As a garden guy, when I talk about "deadheading," it pertains to plants and removing spent flowers.
Many people use deadheading just to keep ugly, shriveled-up flowers from marring the appearance of the plant. But without deadheading, some annuals will "peter out" prematurely, robbing the landscape of their color. So, another benefit of deadheading is that it allows a plant you may have thought was spent to produce another burst of blooms, prolonging its bloom season.
De-seeding, or "pinching," is sort of an off-shoot of deadheading. Botanically speaking, to "pinch" is to remove the top or central growing point to encourage side shoots to develop and create a bushier plant. We "pinch" the growing tips of coleus, for example, to develop a full, compact shape. Some annuals, like coleus, if left to go to seed, will stop filling out and become "leggy." For the same reason, pinching is also important with herbs. Even worse, herbs become more bitter-tasting if left to go to seed.
Whichever term you want to use, just be sure to do it so you can have longer bloom cycles and fuller plants.
Pinching tricks most flowering plants into continuing to set buds long past the point when they would ordinarily have stopped. (When I refer to "flowering plants," I usually mean annuals. But deadheading is wise for many perennials, too.)

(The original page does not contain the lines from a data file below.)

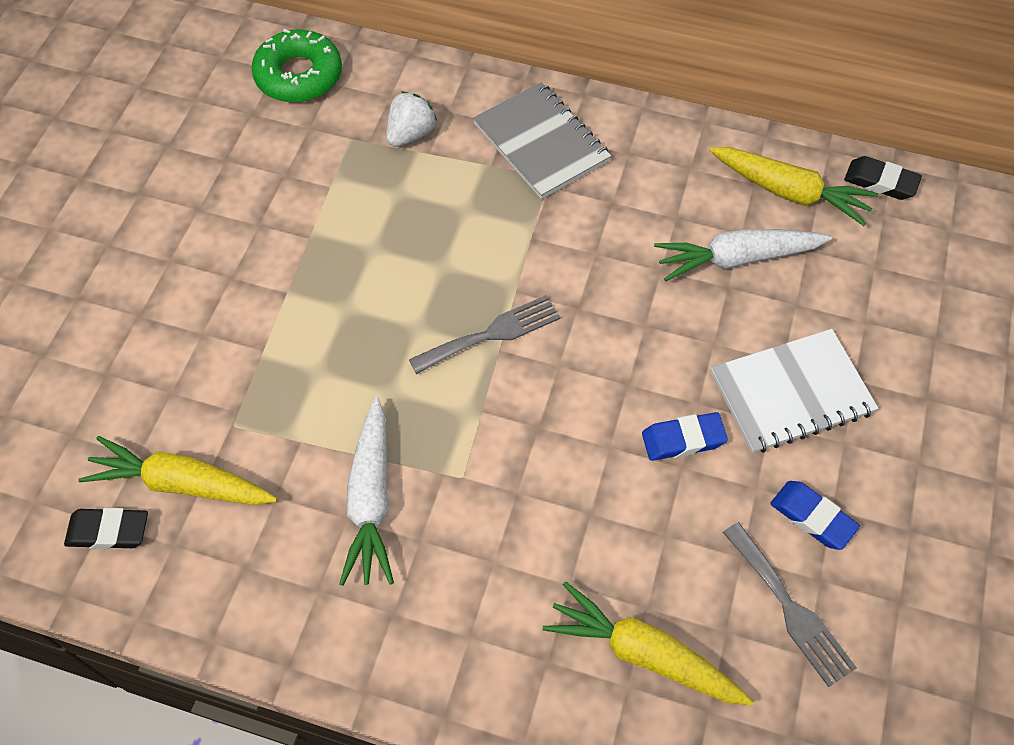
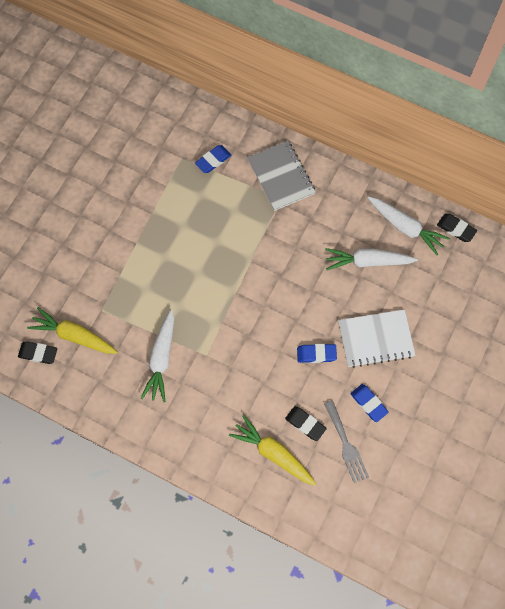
camera: 10 degrees right, 10 degrees up
(299, 75) = (159, 114): green donut -> none
(410, 134) = (213, 160): white strawberry -> blue eraser
(491, 334) = (234, 283): grey fork -> none
(695, 580) = (305, 424): none -> black eraser
(789, 192) = (405, 227): yellow carrot -> white carrot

A colleague, Brenda Beust Smith (a.k.a The Lazy Gardener), put it this way: "Plants don't bloom for our enjoyment. They bloom to produce seed to continue the species. Flowers are the first step. Once x number of flowers start turning to seed, the plant stops producing buds. Remove the flower before that message is sent … and the plant will continue to try and meet its quota."
Some flowering plants can be deadheaded simply by pinching off the dead or dried-up flowers. On others, you may need pruning shears or scissors. But, the beauty of deadheading or de-seeding is that it promotes more flowering.
And for my fellow Dead Heads, I'm sorry I couldn't educate you further in the area you thought an article on de-seeding was going to be about. I suspect you already know all about that stuff anyway.